Die Idee sei es gewesen, die Vorschläge eines Berichts der unabhängigen Kommission unter dem Vorsitz von Jean-Marc Sauvé ernst zu nehmen, d. h. den systemischen Charakter von Missbrauch und von Aggressionen zu beachten, so Schwester Margron. Daher sollten sich Ordensgemeinschaften um Prävention und Ausbildung bemühen, wobei sich jeder bewusst sein sollte, dass dies nicht ausreiche, fügt sie an:

„Es gibt Herausforderungen in Bezug auf die Amtsführung und die Spiritualität, die berücksichtigt werden müssen, wenn wir versuchen wollen, wirksam gegen alle Formen des Missbrauchs spiritueller Macht und sexueller Übergriffe vorzugehen. Unser Ansatz bestand darin, eine viel breitere Sicht zu haben, die das gesamte Ordensleben umfasst, um die Schwachstellen zu identifizieren.

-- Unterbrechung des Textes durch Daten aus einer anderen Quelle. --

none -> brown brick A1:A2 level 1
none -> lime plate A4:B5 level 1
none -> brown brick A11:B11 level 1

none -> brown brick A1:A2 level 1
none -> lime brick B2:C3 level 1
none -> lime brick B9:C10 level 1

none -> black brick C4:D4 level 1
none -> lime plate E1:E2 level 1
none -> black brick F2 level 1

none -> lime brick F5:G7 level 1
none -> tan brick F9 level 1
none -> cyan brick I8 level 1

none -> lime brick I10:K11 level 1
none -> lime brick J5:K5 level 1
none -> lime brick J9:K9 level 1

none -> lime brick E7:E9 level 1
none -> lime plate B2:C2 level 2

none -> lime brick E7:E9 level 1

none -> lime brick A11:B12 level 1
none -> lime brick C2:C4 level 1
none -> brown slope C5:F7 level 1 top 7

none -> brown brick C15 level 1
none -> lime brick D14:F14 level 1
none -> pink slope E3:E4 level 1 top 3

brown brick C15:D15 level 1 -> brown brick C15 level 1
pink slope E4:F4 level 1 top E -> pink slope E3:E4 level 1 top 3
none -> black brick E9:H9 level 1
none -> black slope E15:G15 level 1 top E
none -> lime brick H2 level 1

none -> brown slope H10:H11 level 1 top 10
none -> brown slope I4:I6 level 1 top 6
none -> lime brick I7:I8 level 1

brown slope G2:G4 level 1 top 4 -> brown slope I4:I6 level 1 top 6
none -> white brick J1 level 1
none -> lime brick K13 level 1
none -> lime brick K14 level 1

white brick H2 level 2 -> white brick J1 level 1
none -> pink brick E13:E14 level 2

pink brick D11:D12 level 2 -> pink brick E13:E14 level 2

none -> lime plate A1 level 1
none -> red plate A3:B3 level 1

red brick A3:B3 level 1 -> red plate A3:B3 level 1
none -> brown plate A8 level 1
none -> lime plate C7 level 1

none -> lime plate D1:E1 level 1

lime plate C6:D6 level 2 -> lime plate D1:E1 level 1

Zum Beispiel bei der Leitung, der Einsamkeit der Oberen, der Tatsache, dass die Räte nicht immer ihre Rolle spielen, der Tatsache, dass man oft zu sehr unter sich ist - was dazu führt, dass man nicht mehr unterscheidet, was falsch läuft, weil man sich daran gewöhnt hat. Wir haben uns mit all diesen Realitäten auseinandergesetzt, die oftmals unsere gewöhnlichen Realitäten sind und die das System des Missbrauchs ermöglicht haben. Das heißt, dass Missbrauch über einen langen Zeitraum hinweg von ein und demselben Täter fortgesetzt wird. Wir sehen Täter, die 40 Jahre lang aktiv waren, die also Hunderte von Opfern gefordert haben. Wir wissen genau, dass dies auf Basis eines Systems geschehen ist, sonst wäre es nicht möglich gewesen.“

Unterschiede

Die in Frankreich jetzt eingeführten Regeln unterscheiden sich in einigen Punkten von jenen, die vom Heiligen Stuhl herausgegeben wurden, so Schwester Margron:

„Das macht unsere jetzigen Beschlüsse zweifellos besonders. Sie gehen mehr ins Detail und sind näher am Thema. Es scheint mir sehr kohärent mit den Regeln des Heiligen Stuhls zu sein, mit allen Regeln, die vom Dikasterium für die Institute geweihten Lebens und für die Gesellschaften apostolischen Lebens herausgegeben werden. Aber es ermöglicht es, mehr ins Detail zu gehen, insbesondere in Bezug auf die Leitung, die Traditionen, das spezifische französische Umfeld, die Kirche in Frankreich und das Ordensleben in Frankreich.“

Die Unterschiede zu den vatikanischen Vorgaben seien vor allem im Bereich der formellen Abwicklungen und die Aufstellung von Kontrollgremien. Ansonsten gehe es sowohl bei den französischen als auch bei den vatikanischen Vorgaben um die Verfolgung und Aufarbeitung der Fälle, damit Gerechtigkeit geschaffen und Schutzmaßnamen garantiert würden.

(vatican news)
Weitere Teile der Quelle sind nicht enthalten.